Luttes sociales

ARAST : l’AGS verse les premiers chèques pour payer les indemnités

Peu à peu, le droit s’applique

Témoignages.re / 19 janvier 2010

Des lettres-chèques au nom de 425 ex-salariés de l’ARAST (Association régionale d’accompagnement social territorialisé) ont été établies par l’AGS (Association pour la gestion du régime d’assurance des créances des salariés). Les titres de paiement sont distribués aux bénéficiaires depuis hier matin au Département. Les anciens de l’ARAST qui entamaient leur 14ème jour d’occupation du Palais de la Source (siège du Département) attendaient la fin de la réunion de la Commission permanente du Conseil général concernant le versement d’une aide d’urgence de 1.000 euros. Cinq personnes sont toujours en grève de la faim pour obtenir le paiement des indemnités de licenciement.

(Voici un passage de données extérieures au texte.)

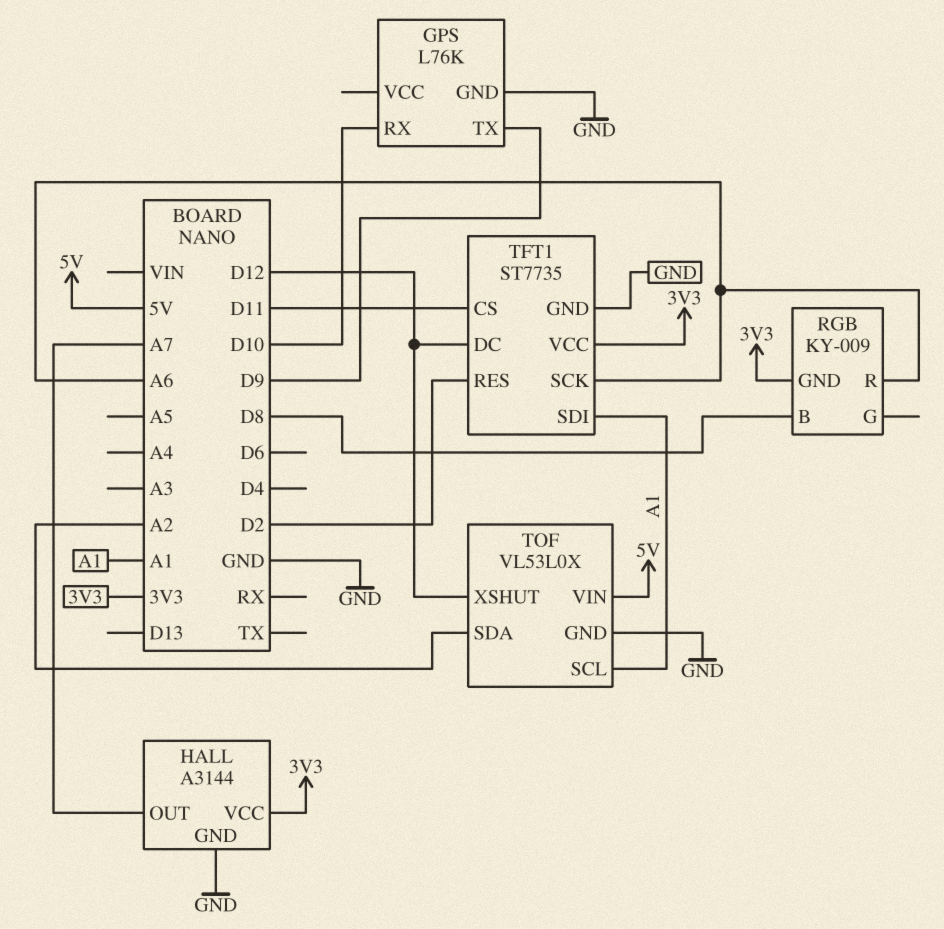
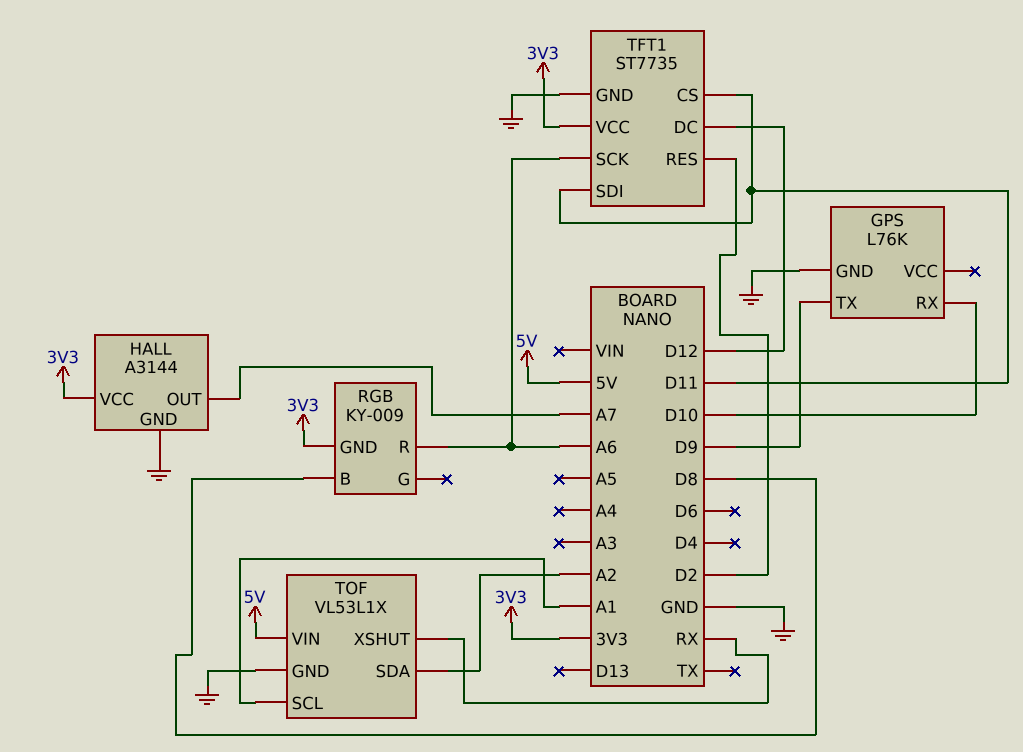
TFT1 pin SDI: A1 -> D11
TOF: VL53L0X -> VL53L1X
TOF pin XSHUT: D12 -> RX

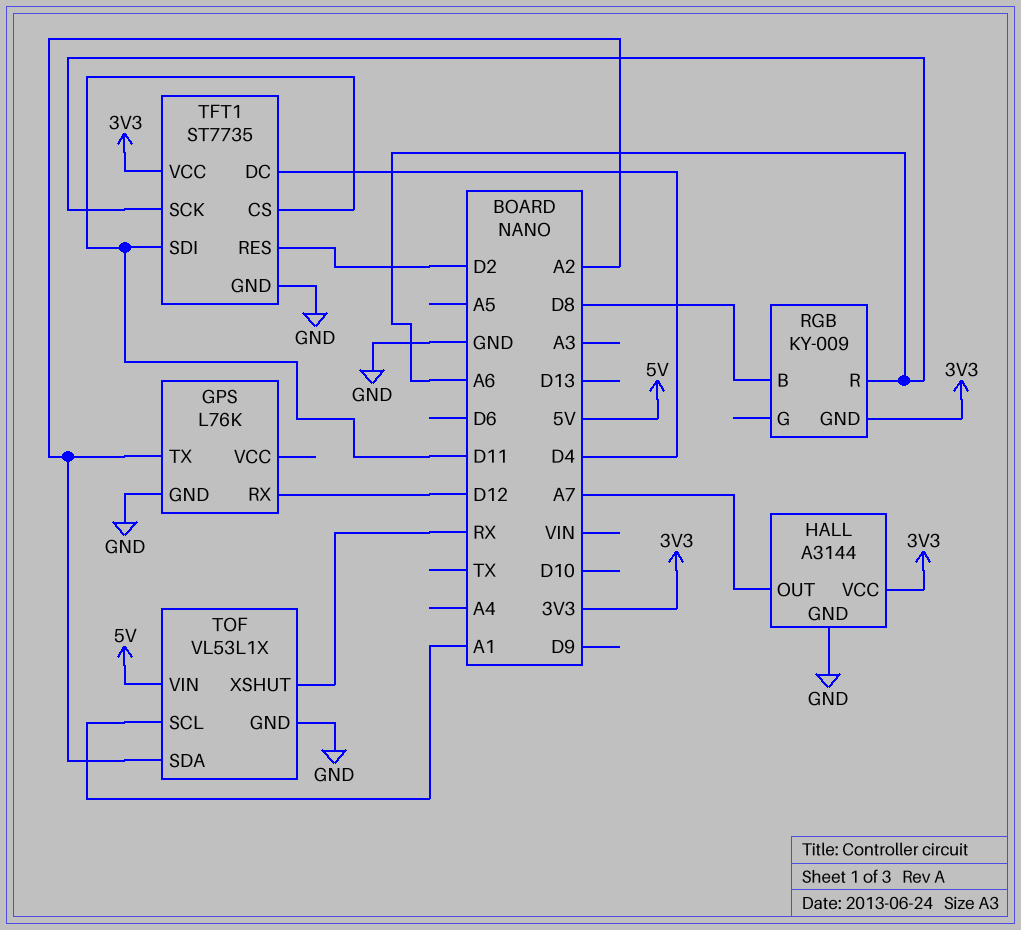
GPS pin RX: D10 -> D12
GPS pin TX: D9 -> A2
TFT1 pin DC: D12 -> D4

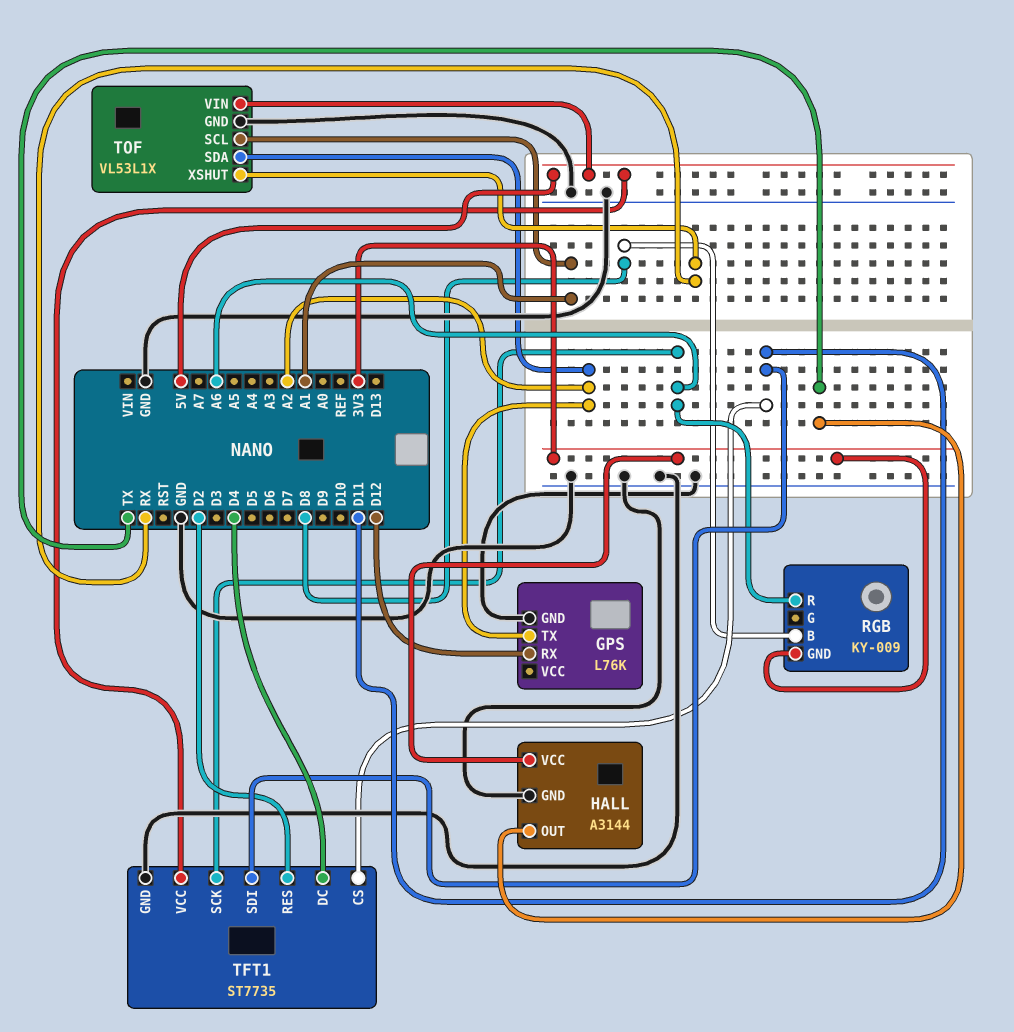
HALL pin OUT: A7 -> TX
TFT1 pin VCC: 3V3 -> 5V

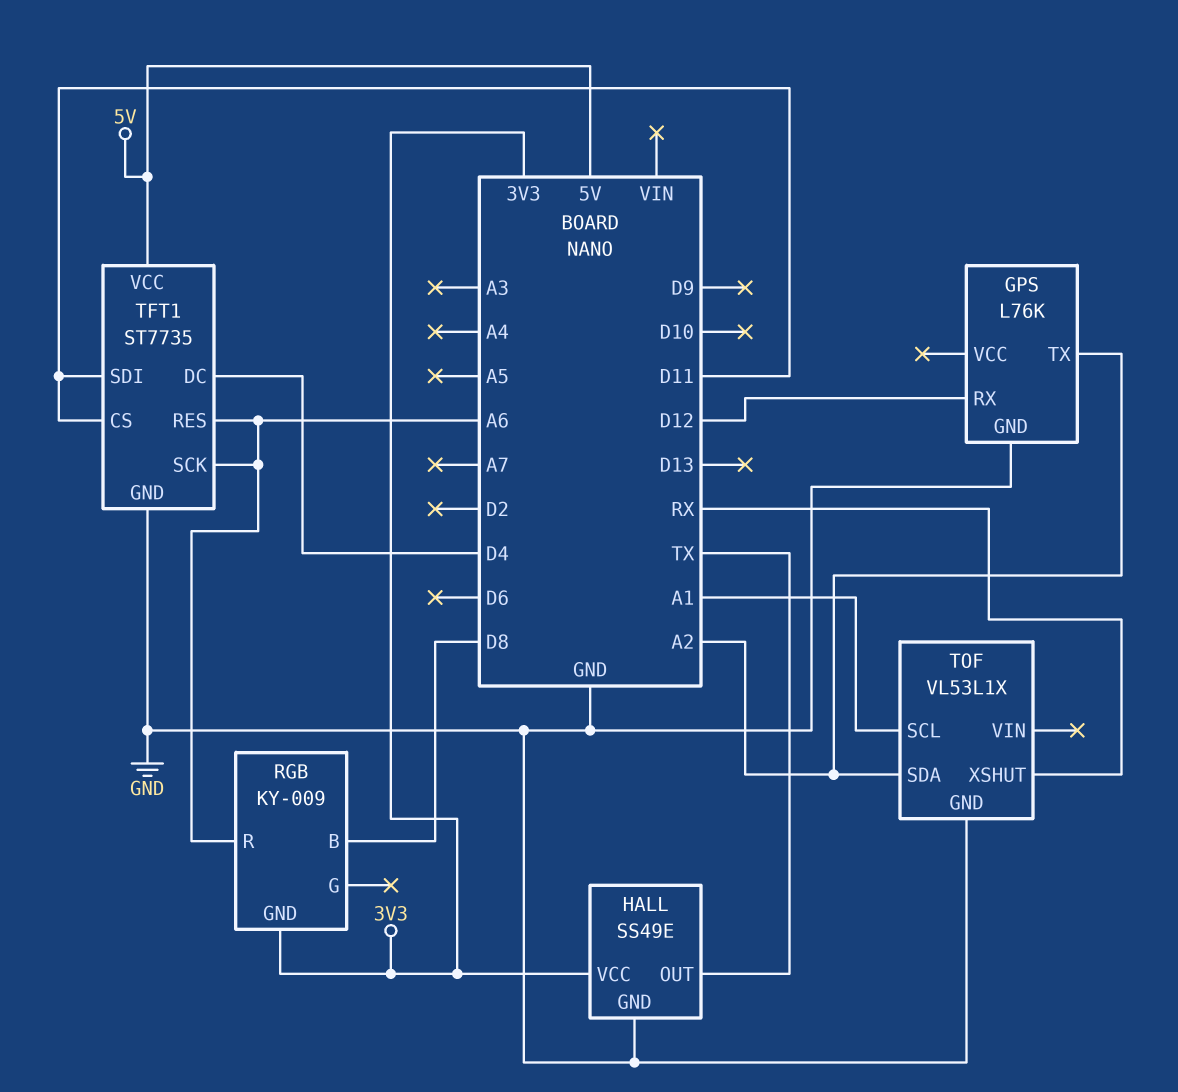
HALL: A3144 -> SS49E
TFT1 pin RES: D2 -> A6
TOF pin VIN: 5V -> none

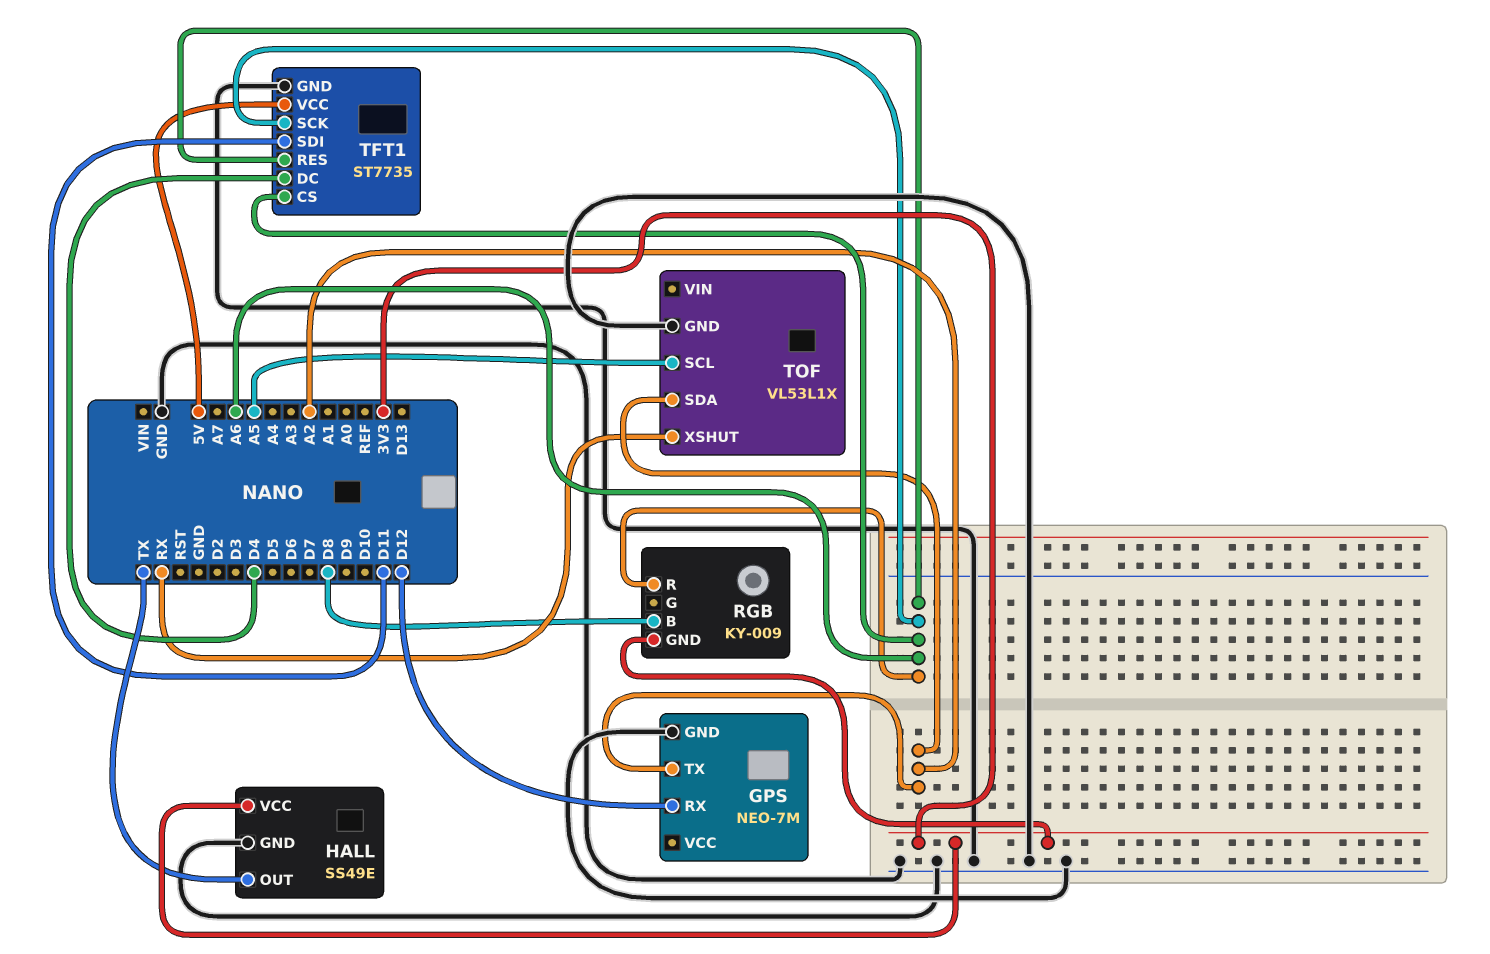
GPS: L76K -> NEO-7M
TFT1 pin CS: D11 -> A6
TOF pin SCL: A1 -> A5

Parlant de « geste social », l’AGS a accepté de verser l’équivalent d’un mois de préavis aux anciens salariés de l’ARAST n’ayant pas signé de CRP (Convention de reconversion professionnelle) avec le Pôle Emploi. 425 travailleurs sociaux sont donc concernés. « Ce ne sont pas des indemnités que l’AGS paye. En fait, elle respecte son obligation de verser un minimum vital aux salariés », précise Paul Junot, dirigeant CFTC, en grève de la faim depuis le lundi 11 janvier.
L’AGS a choisi de s’acquitter de cette obligation par le biais de lettres-chèques directement payables dans les Trésoreries publiques. « Cela évitera que la somme soit entièrement absorbée par d’éventuels découverts bancaires », explique Mimose, ancienne ex-technicienne d’intervention sociale et familiale, elle aussi en grève de la faim depuis huit jours. « Je suis en forme, je m’étonne moi-même et c’est pareil pour les collègues », commente la travailleuse sociale en parlant de Francis, Patricia et Yolaine qui refusent toujours de s’alimenter. Malades, Sophia, Lucie et Corinne ont mis un terme à leur mouvement. Frédérico en a fait de même dimanche soir à la suite d’un décès dans sa famille.
Les lettres-chèques de l’AGS étaient distribuées alors que le Conseil général se réunissait en Commission permanente, à la villa du Département. Les élus doivent voter l’attribution d’une aide d’urgence de 1.000 euros aux ex-salariés de l’ARAST percevant moins de 2.500 euros par mois et n’ayant pas signé de CRP.